Controlled Growth of Single‐Crystal Graphene Wafers on Twin‐Boundary‐Free Cu(111) Substrates

Abstract Single‐crystal graphene (SCG) wafers are needed to enable mass‐electronics and optoelectronics owing to their excellent properties and compatibility with silicon‐based technology. Controlled synthesis of high‐quality SCG wafers can be done exploiting single‐crystal Cu(111) substrates as epitaxial growth substrates recently. However, current Cu(111) films prepared by magnetron sputtering on single‐crystal sapphire wafers still suffer from in‐plane twin boundaries, which degrade the SCG chemical vapor deposition. Here, it is shown how to eliminate twin boundaries on Cu and achieve 4 in.
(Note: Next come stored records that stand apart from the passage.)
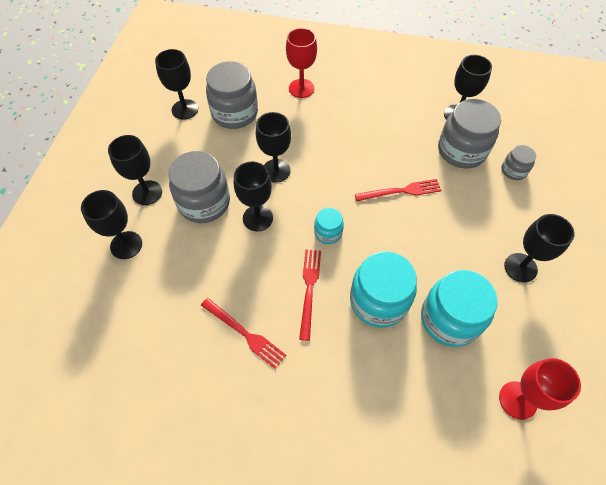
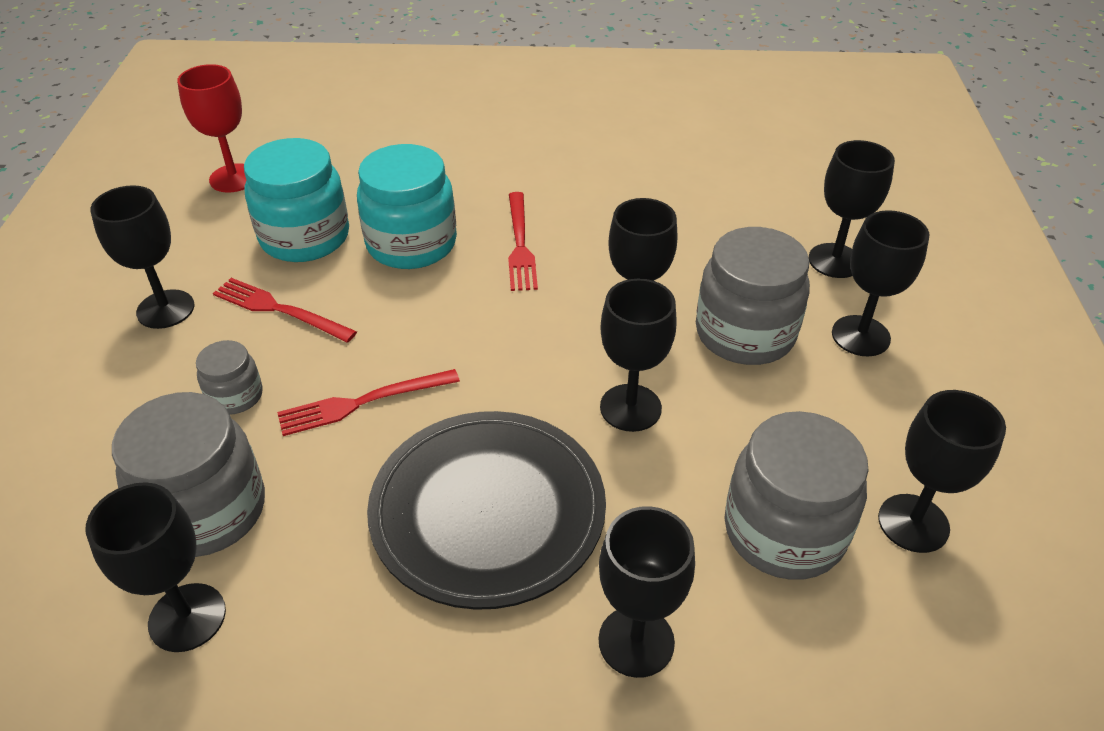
camera: 170 degrees right, 15 degrees down
(244, 334) = (600, 193): red fork -> red fork (280, 310)
(301, 88) = (636, 641): red goblet -> black goblet
(328, 233) = (502, 317): turquoise jar -> none
(346, 135) = (488, 513): none -> black plate
(513, 171) = (97, 479): grey jar -> grey jar (235, 396)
Cu(111) wafers with ≈95% crystallinity. The introduction of a temperature gradient on Cu films with designed texture during annealing drives abnormal grain growth across the whole Cu wafer. In‐plane twin boundaries are eliminated via migration of out‐of‐plane grain boundaries. SCG wafers grown on the resulting single‐crystal Cu(111) substrates exhibit improved crystallinity with >97% aligned graphene domains. As‐synthesized SCG wafers exhibit an average carrier mobility up to 7284 cm 2 V −1 s −1 at room temperature from 103 devices and a uniform sheet resistance with only 5% deviation in 4 in. region.